Une pensée rigoureuse au service de l’émancipation intellectuelle
Paulin Hountondji s’est distingué par une approche exigeante et universaliste de la philosophie. Refusant toute vision folklorisante ou essentialiste de la pensée africaine, il a œuvré pour une décolonisation intellectuelle fondée sur la rigueur scientifique, l’autonomie critique et le dialogue avec les savoirs endogènes, sans concession à l’irrationalisme.
Son ouvrage majeur, Sur la « philosophie africaine » : critique de l’ethnophilosophie, publié en 1976, marque un tournant décisif. Dans ce livre fondateur, il déconstruit la notion d’une philosophie africaine collective, immuable et inconsciente — ce qu’il qualifie d’ethnophilosophie — qu’il considère comme une construction idéologique destinée avant tout à un regard extérieur, notamment européen.
Pour Hountondji, la philosophie ne saurait être une sagesse figée ou anonyme. Elle est avant tout une activité critique, individuelle, rationnelle et historiquement située. Cette position a profondément influencé plusieurs générations de chercheurs africains et au-delà.
Une œuvre intellectuelle féconde
Outre cet ouvrage emblématique, Paulin Hountondji a laissé une production scientifique dense et cohérente. Parmi ses publications les plus récentes figure Leçons de philosophie africaine (2022), édité par Bado Ndoye avec la contribution de Souleymane Bachir Diagne. Cet ouvrage synthétise sa pensée et témoigne de la vitalité de son engagement intellectuel jusqu’à ses dernières années.
Un parcours universitaire d’exception
Ancien élève de l’École normale supérieure de Paris et agrégé de philosophie, Paulin Hountondji a mené une carrière universitaire remarquable. Il a enseigné dans plusieurs institutions prestigieuses, notamment à l’Université d’Abomey-Calavi, à Kinshasa, à Lubumbashi, à Besançon et à Cotonou. Il fut également directeur du Centre africain des hautes études, contribuant activement à la structuration de la recherche scientifique sur le continent.
Un engagement politique au service du savoir
Homme de pensée mais aussi d’action, il a mis son expertise au service de l’État béninois.

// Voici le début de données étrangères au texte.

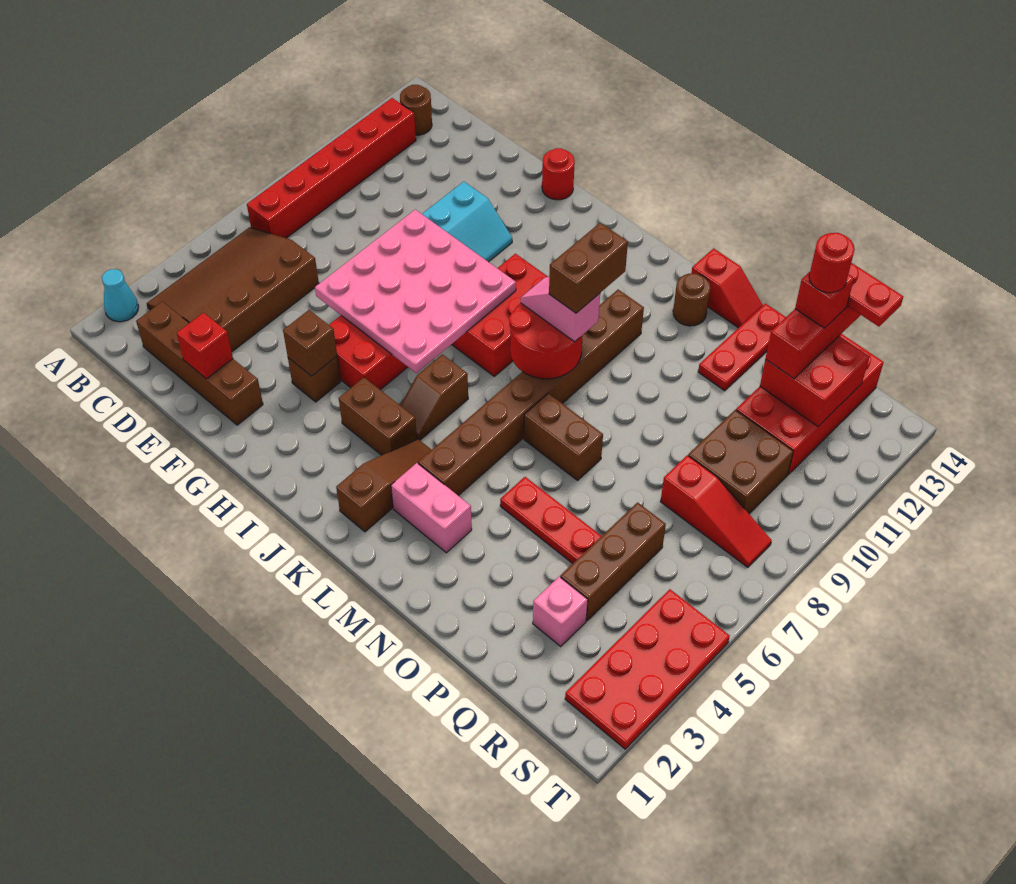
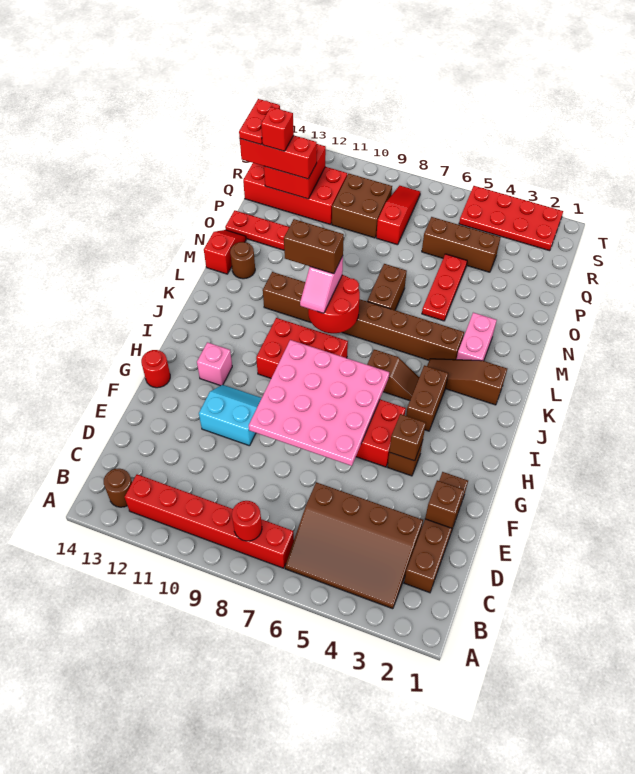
cyan cone A2 level 1 -> none
red brick E2 level 2 -> brown brick E2 level 2
pink brick Q3 level 1 -> pink brick H12 level 1
red round brick Q13 level 5 -> red round brick B8 level 2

Il fut ministre de l’Éducation nationale de 1990 à 1991, puis ministre de la Culture et de la Communication de 1991 à 1993. À ces fonctions, il a défendu une vision ambitieuse de l’éducation, de la culture et de la valorisation des savoirs africains.
Une reconnaissance internationale méritée
La portée de son œuvre lui a valu une reconnaissance internationale. Lauréat du prestigieux Prix Prince Claus en 1999, Paulin Hountondji était également membre du Conseil pour le développement de la recherche en sciences sociales en Afrique (CODESRIA), où il a joué un rôle clé dans l’orientation des débats intellectuels africains contemporains.
Un héritage durable
Paulin Jidenu Hountondji laisse derrière lui un héritage intellectuel majeur, fondé sur la rationalité critique, l’humanisme et la réhabilitation des savoirs produits en Afrique par les Africains eux-mêmes. Sa pensée continue d’éclairer les débats sur la connaissance, l’identité et l’avenir du continent.
Par son œuvre et son engagement, il demeure à jamais l’un des grands bâtisseurs de la pensée africaine moderne.